■ Supplied records ■
○ ○ ○

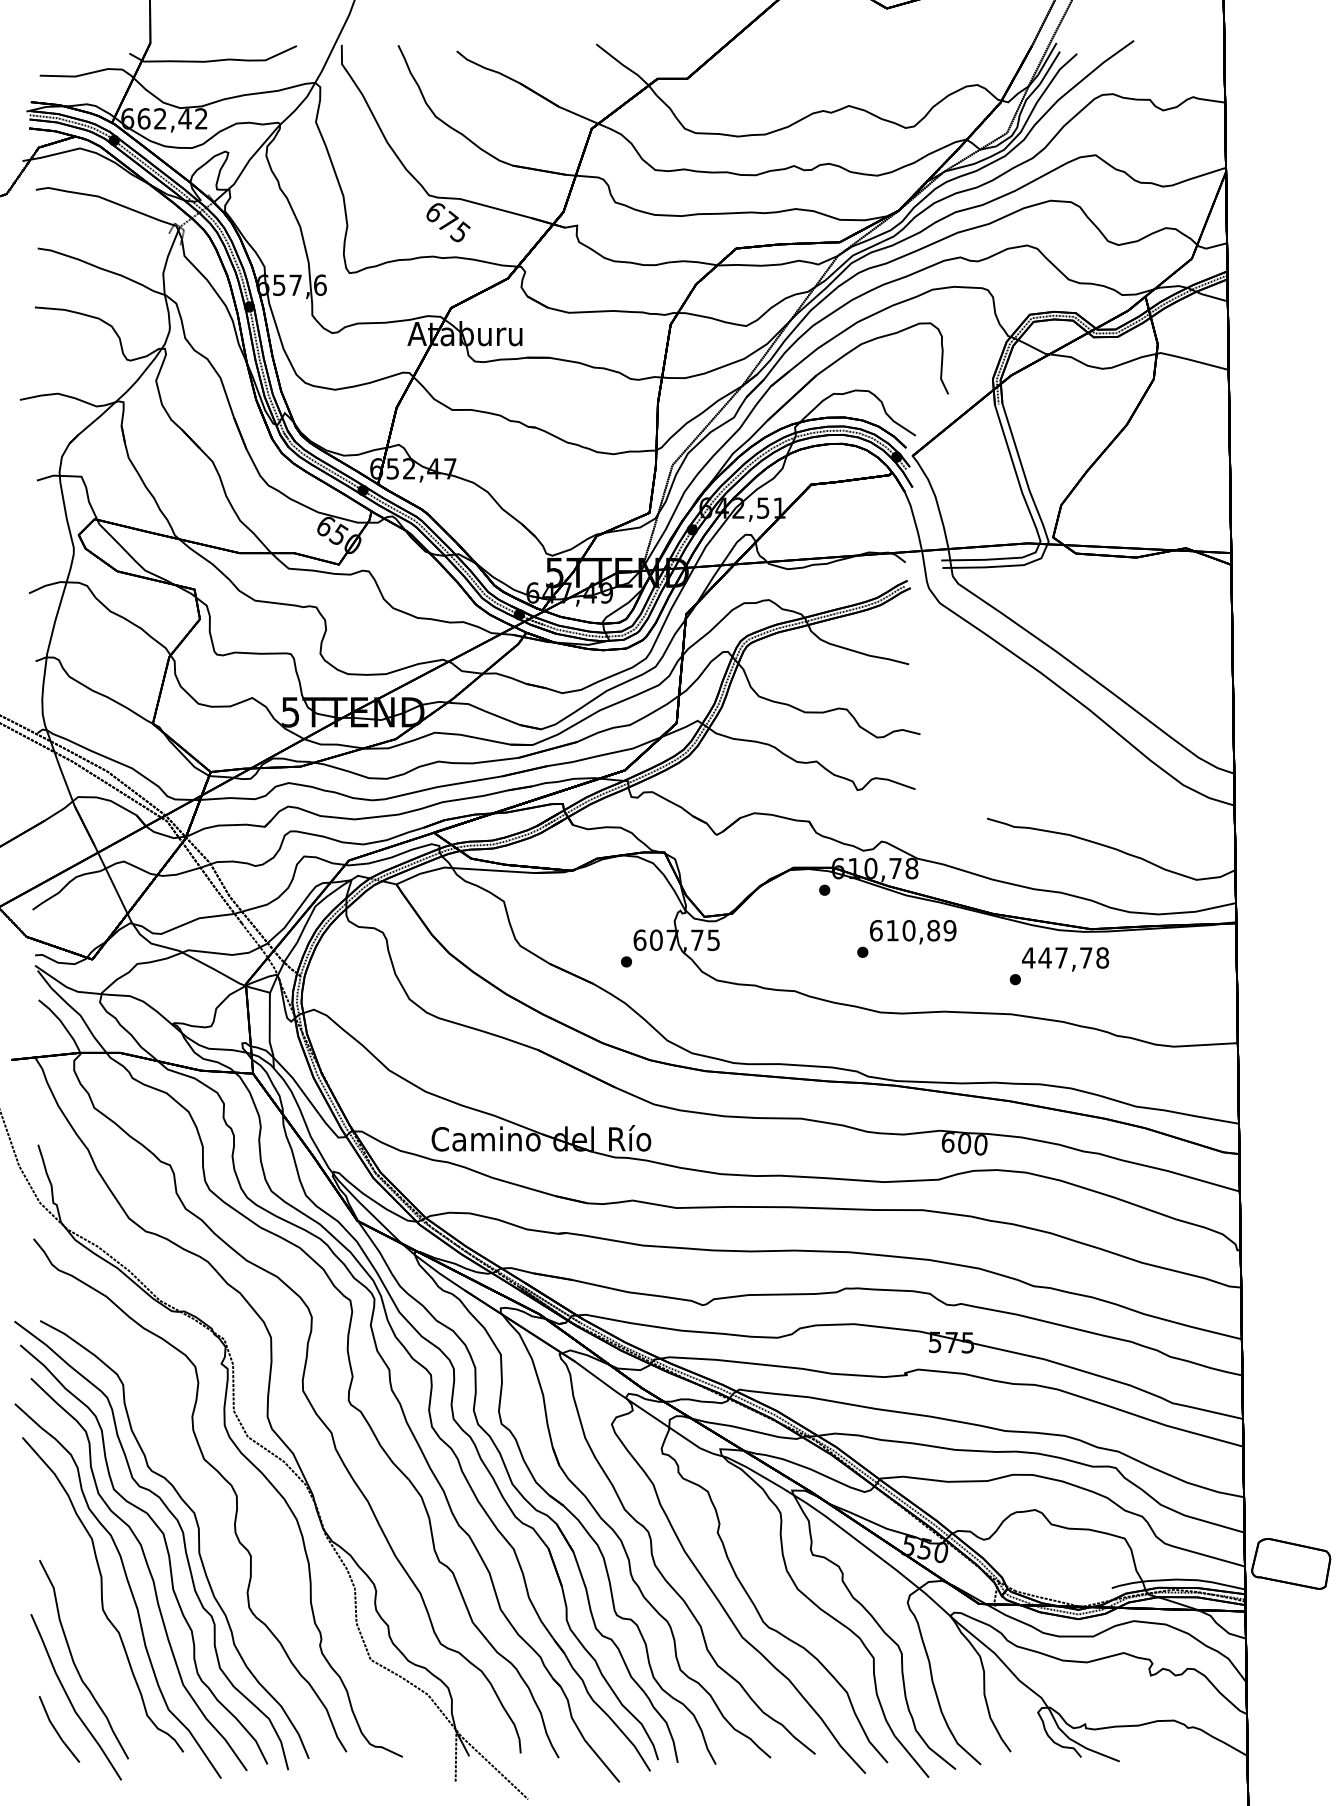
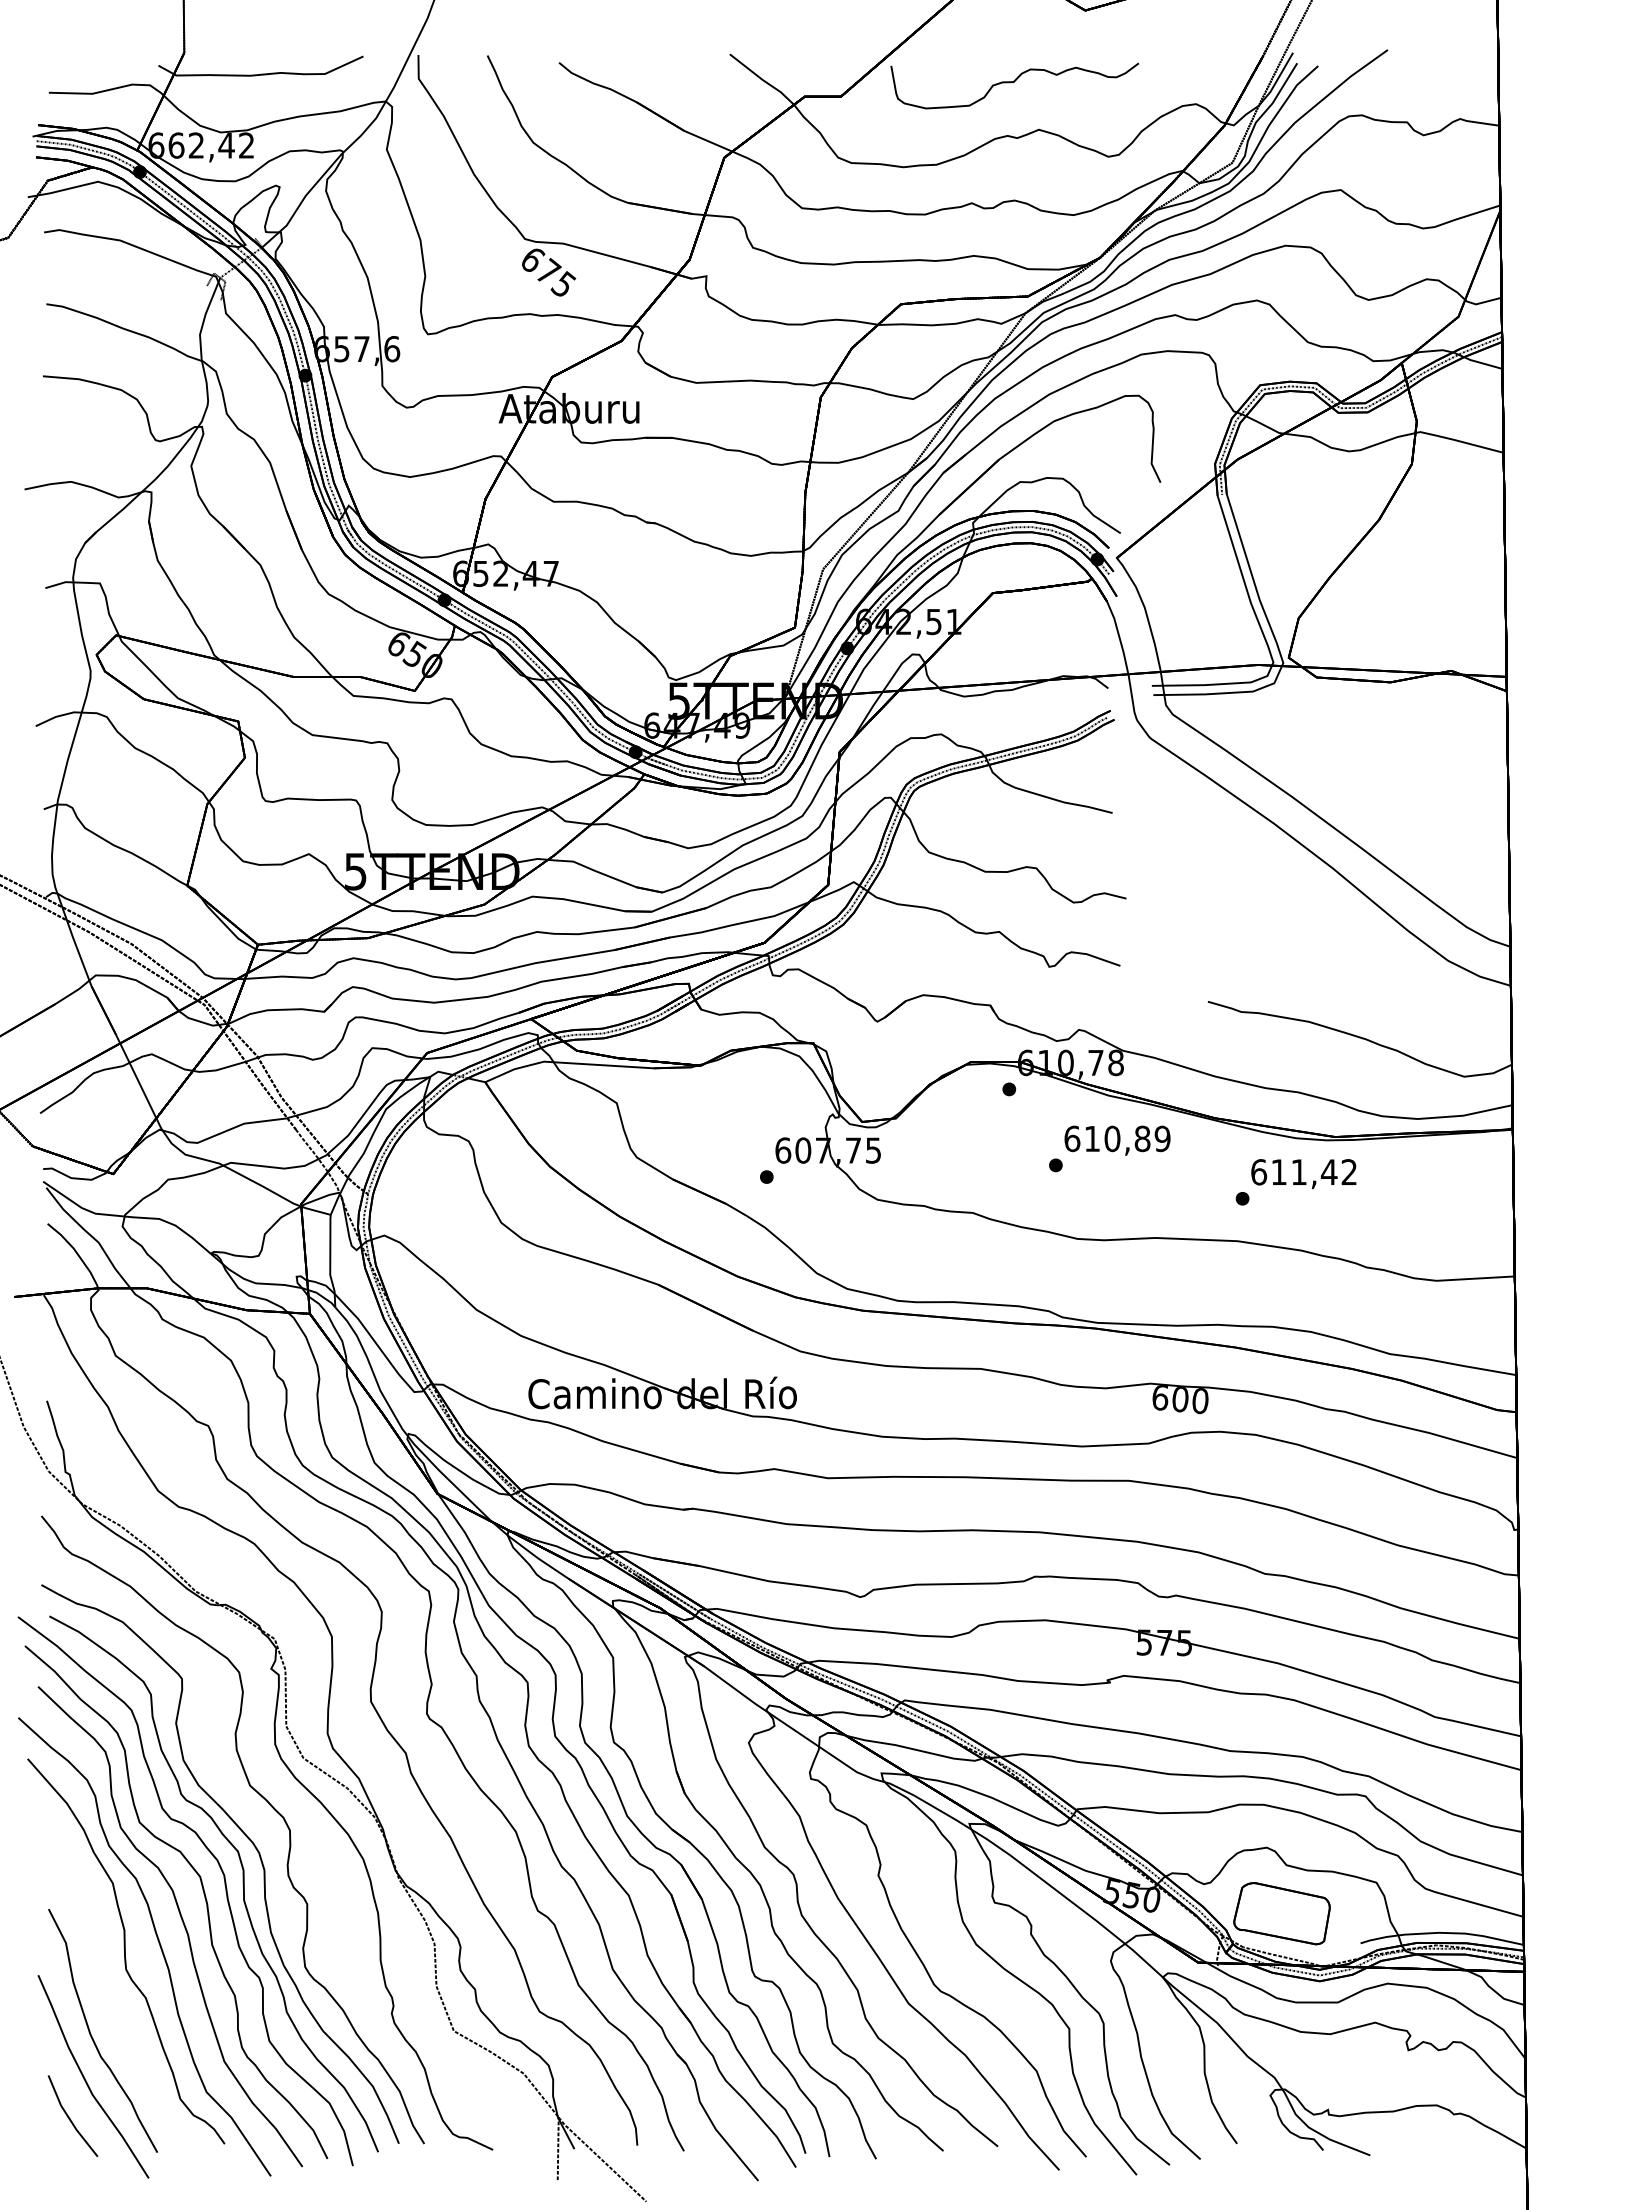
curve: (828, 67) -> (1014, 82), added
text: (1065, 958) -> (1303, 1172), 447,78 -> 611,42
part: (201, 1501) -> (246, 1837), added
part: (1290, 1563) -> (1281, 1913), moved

○ ○ ○

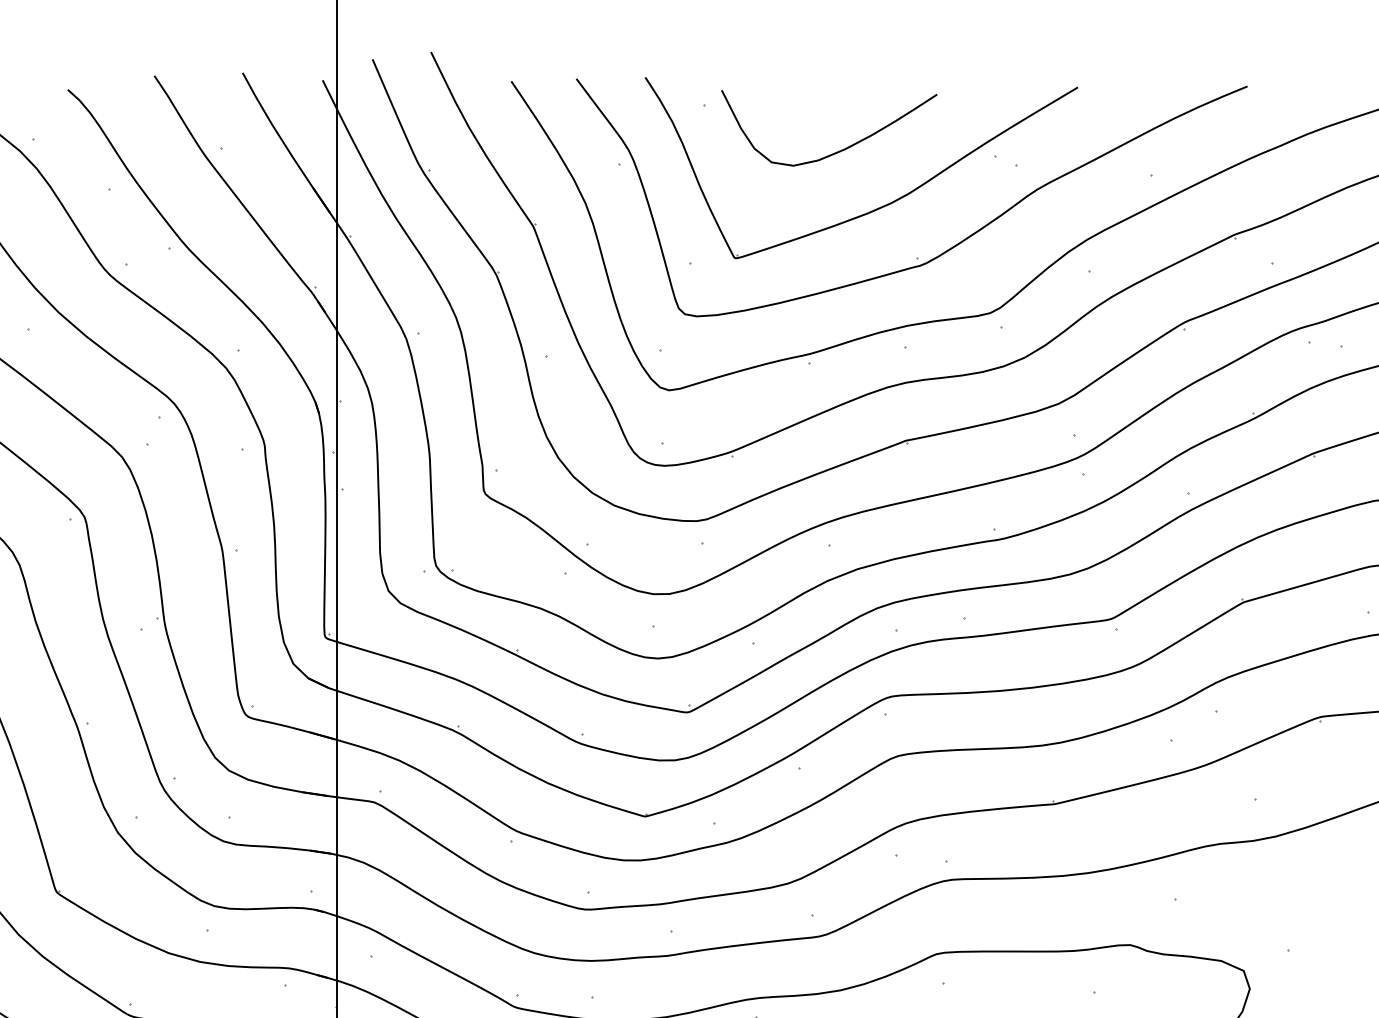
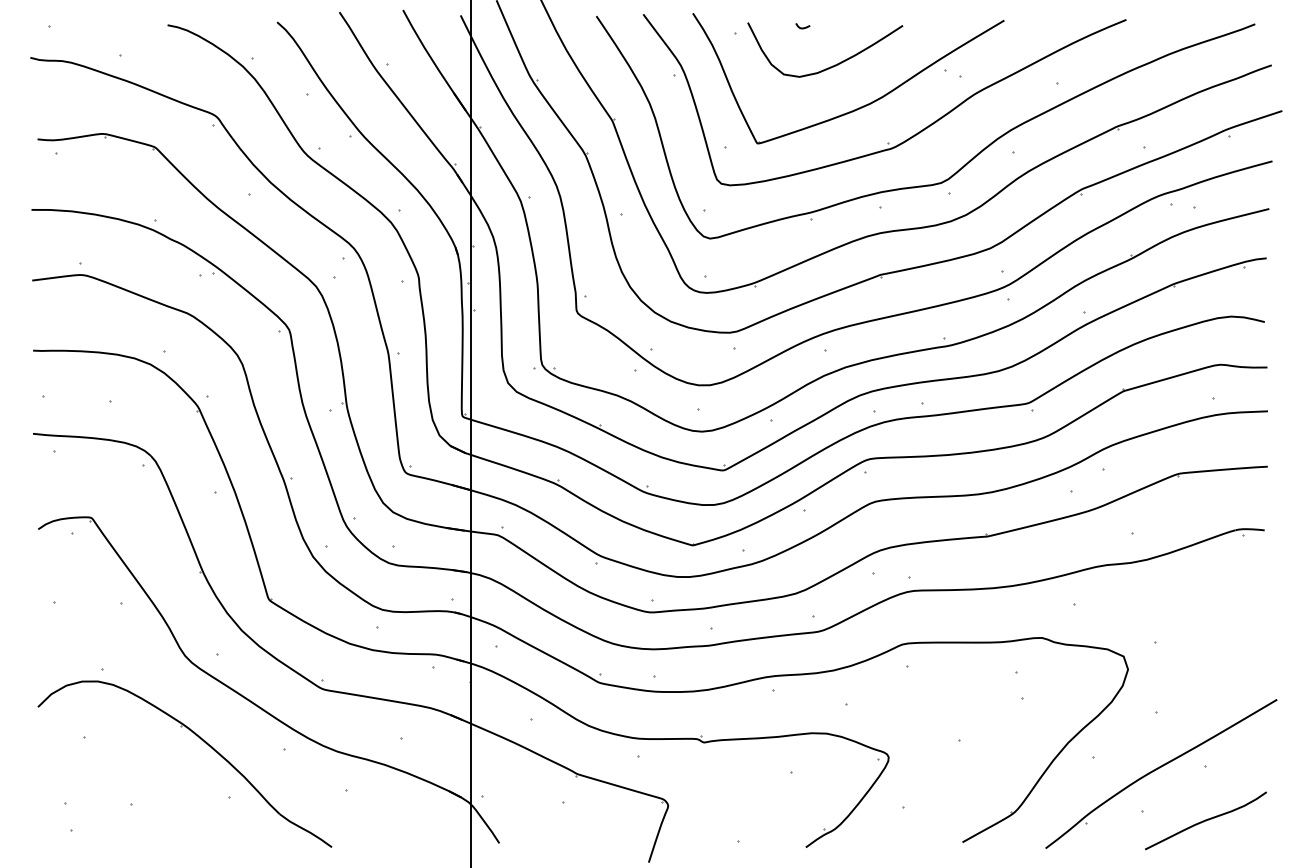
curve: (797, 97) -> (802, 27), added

○ ○ ○

■ What you need to do ■
Going through the records above, count the lines that include the word "curve". Give the number alone.

■ The completed task ■
2